Ditta vicentina nei guai, cibo scaduto ai pazienti

Mozzarelle scadute date come cena ai pazienti. È la triste storia venuta alla luce al Policlinico universitario di Messina. Ad accorgersi del fattaccio un carabiniere, parente di un paziente ricoverato nel reparto di medicina interna. Dopo aver segnalato la cosa alla direzione dell’ospedale il carabiniere ha subito avvertito i colleghi che hanno sequestrato i prodotti alimentari in giacenza ed hanno denunciato la ditta titolare del servizio per somministrazione di alimenti in cattivo stato di conservazione e commercio di sostanze alimentari nocive. Si tratta della Euroristorazione Srl di Vicenza.

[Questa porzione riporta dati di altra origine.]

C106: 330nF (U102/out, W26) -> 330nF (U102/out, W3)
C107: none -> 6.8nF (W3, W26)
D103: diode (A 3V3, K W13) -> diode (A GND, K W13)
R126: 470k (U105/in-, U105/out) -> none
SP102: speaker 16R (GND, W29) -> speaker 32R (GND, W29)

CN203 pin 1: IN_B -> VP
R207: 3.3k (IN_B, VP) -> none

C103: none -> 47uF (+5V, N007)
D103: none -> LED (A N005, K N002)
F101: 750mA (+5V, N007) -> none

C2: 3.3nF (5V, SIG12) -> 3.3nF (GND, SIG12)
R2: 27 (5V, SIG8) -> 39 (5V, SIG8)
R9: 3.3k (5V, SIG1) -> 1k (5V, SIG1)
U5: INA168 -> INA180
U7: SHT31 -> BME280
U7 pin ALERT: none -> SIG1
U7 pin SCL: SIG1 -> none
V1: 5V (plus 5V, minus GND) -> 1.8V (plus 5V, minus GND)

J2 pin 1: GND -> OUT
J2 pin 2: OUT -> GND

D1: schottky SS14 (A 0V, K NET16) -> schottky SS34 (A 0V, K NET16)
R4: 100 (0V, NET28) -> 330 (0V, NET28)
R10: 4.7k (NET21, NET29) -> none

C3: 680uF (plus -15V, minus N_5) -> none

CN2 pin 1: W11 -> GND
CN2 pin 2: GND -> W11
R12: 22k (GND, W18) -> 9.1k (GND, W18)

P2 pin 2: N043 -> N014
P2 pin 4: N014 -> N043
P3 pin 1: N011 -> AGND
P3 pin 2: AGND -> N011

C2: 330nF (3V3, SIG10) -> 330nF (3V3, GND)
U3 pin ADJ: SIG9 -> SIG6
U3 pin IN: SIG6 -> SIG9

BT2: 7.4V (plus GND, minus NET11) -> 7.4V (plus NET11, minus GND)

Ufficialmente erano due le confezioni di latticini scaduti da 2 giorni. Immediati i provvedimenti della dirigenza del Gaetano Martino: alla Euroristorazione Srl è stata inviata una lettera di contestazione in cui si comunica di voler applicare una penale nella misura più alta possibile per non aver vigilato sul rispetto degli standard di sicurezza. La stessa società veneta ha comunicato di aver adottato provvedimenti disciplinari contro i dipendenti responsabili dell’accaduto. Al Policlinico sono arrivati anche i controlli del Sian, il servizio igiene alimenti e nutrizione dell’Azienda sanitaria provinciale. Non sono stati trovati altri alimenti pericolosi, né è stata adottata alcuna sanzione. Nessuna conseguenza accertata nemmeno per i pazienti.